1.研 ぐ
 おコメを研ぐのは、おコメのまわりについた糠(ヌカ)やヨゴレをとる為です。

一番大切なことは、<すすぎ>を手早くすることです。のんびりと研いでいると、水に溶けた糠がおコメについて、糠臭いごはんになってしまいます。

 まず、きれいな水をワッと入れ2〜3回手早くかき回し、10秒程で捨てます。2回目も同様に、手早くかき回して捨てます。
 この繰り返しを水が澄むまで続けて下さい。(米3カップ程度ですと、2〜3分)。あくまで「手早く」が、おいしく炊き上げる基本なのです。

 昔は、力を込めて、おコメを摺り合せるように研いでいましたが、精米の技術がすすんだ今では、それほど力を入れて研ぐ必要はありません



2.浸 す
研ぎ終わったら、次におコメを水に浸します。

 <美味しいごはん>を炊くために、おコメの芯までたっぷりと水を浸透させてから火にかけなければなりません。
 研いでから直ぐに火にかけてもご飯は炊けますが、ふっくらとせず、少し固めに炊き上がってしまいます。
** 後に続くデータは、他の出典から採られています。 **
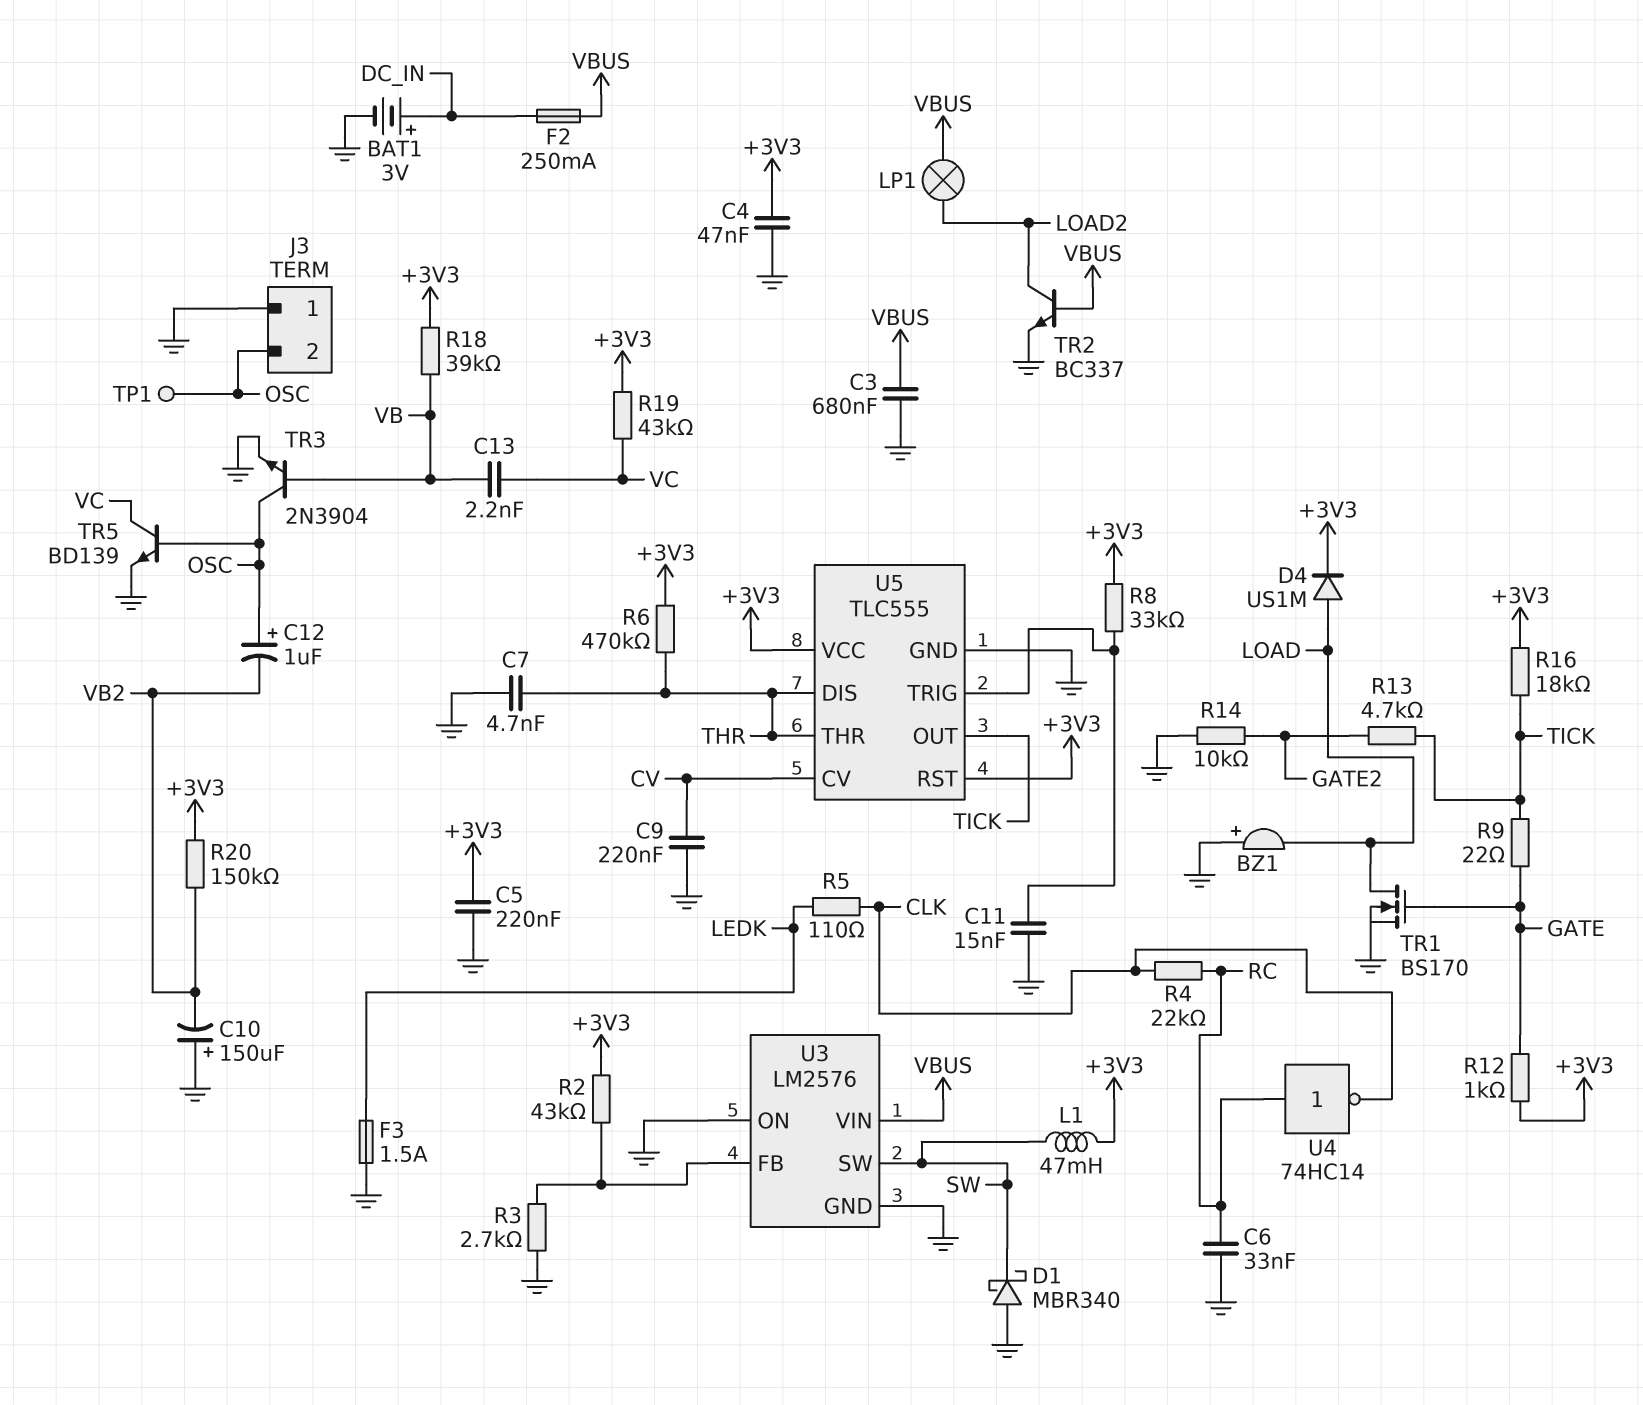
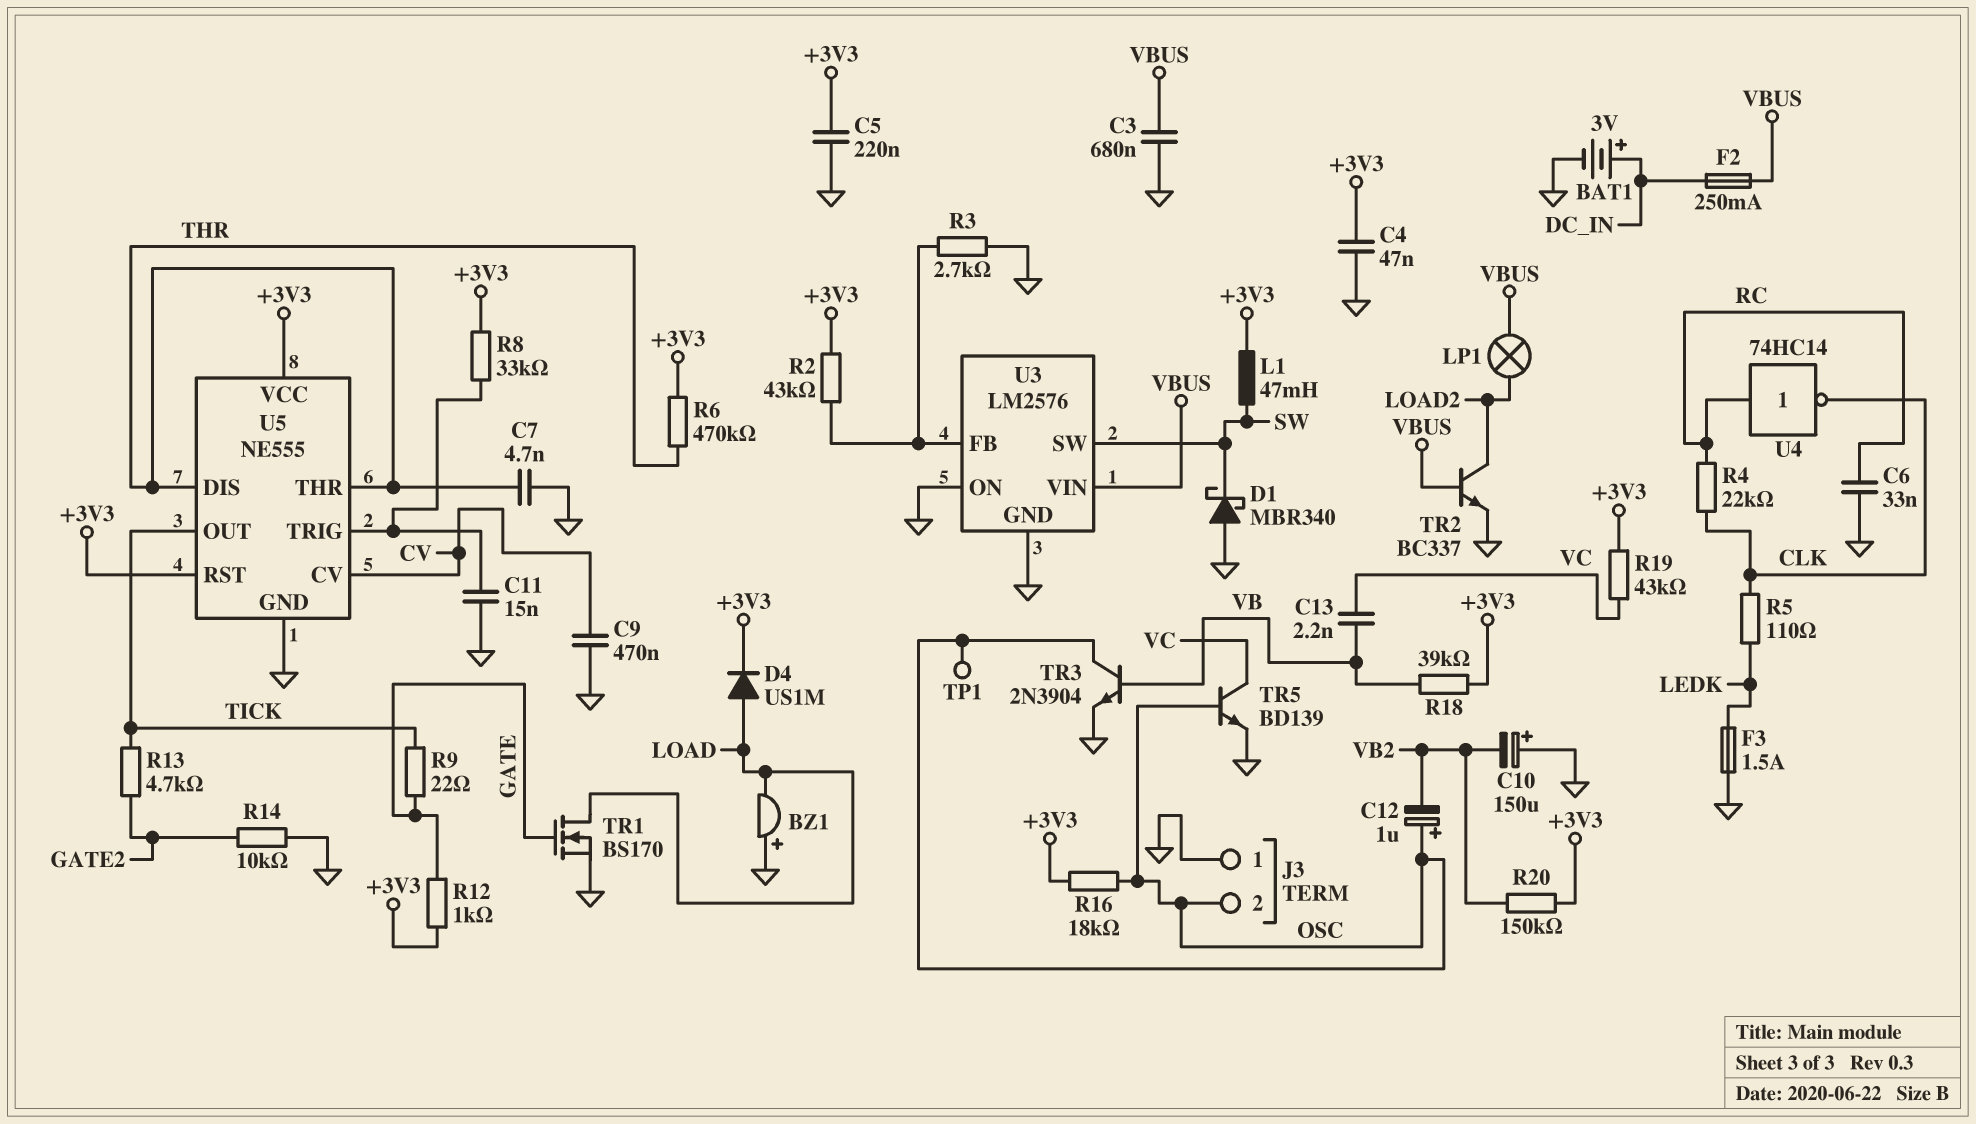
C9: 220nF (CV, GND) -> 470nF (CV, GND)
R16: 18k (+3V3, TICK) -> 18k (+3V3, OSC)
U5: TLC555 -> NE555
 しかし、浸す時間が長ければ良いというものでもありません。長時間、水に浸け過ぎると、おコメが水を吸いすぎて、ベトついてしまうのです。
 おコメに十分水をしみ込ますために、冬場なら最低1〜2時間、夏場でも30分以上は浸して下さい。
 どうしても浸す時間がない時は、ぬるま湯に最低10分間、浸して下さい。

 十分に浸したら、いよいよおコメを炊きましょう!!



3.蒸 ら す
 炊飯器のスイッチがきれた時は、まだご飯の芯の部分は煮えてません。
 二度炊きで、保温もできる炊飯器ならば、自動で蒸らしてくれますが、一度炊きの炊飯器の場合、スイッチがきれた後、蓋をとらずに蒸らすことが必要です。

 蒸らす時間は10分〜15分程度です。蒸らし過ぎても、ご飯がベトついてしまうので要注意!

 蒸らし終わったら、しゃもじを内釜の周辺にそうように入れ、底から返すように手早く混ぜます。
 あまり力を入れすぎないように! 「混ぜる」というのは、余分な水分を飛ばして「おコメを立たせる」ためと、「味を均一化」するためです。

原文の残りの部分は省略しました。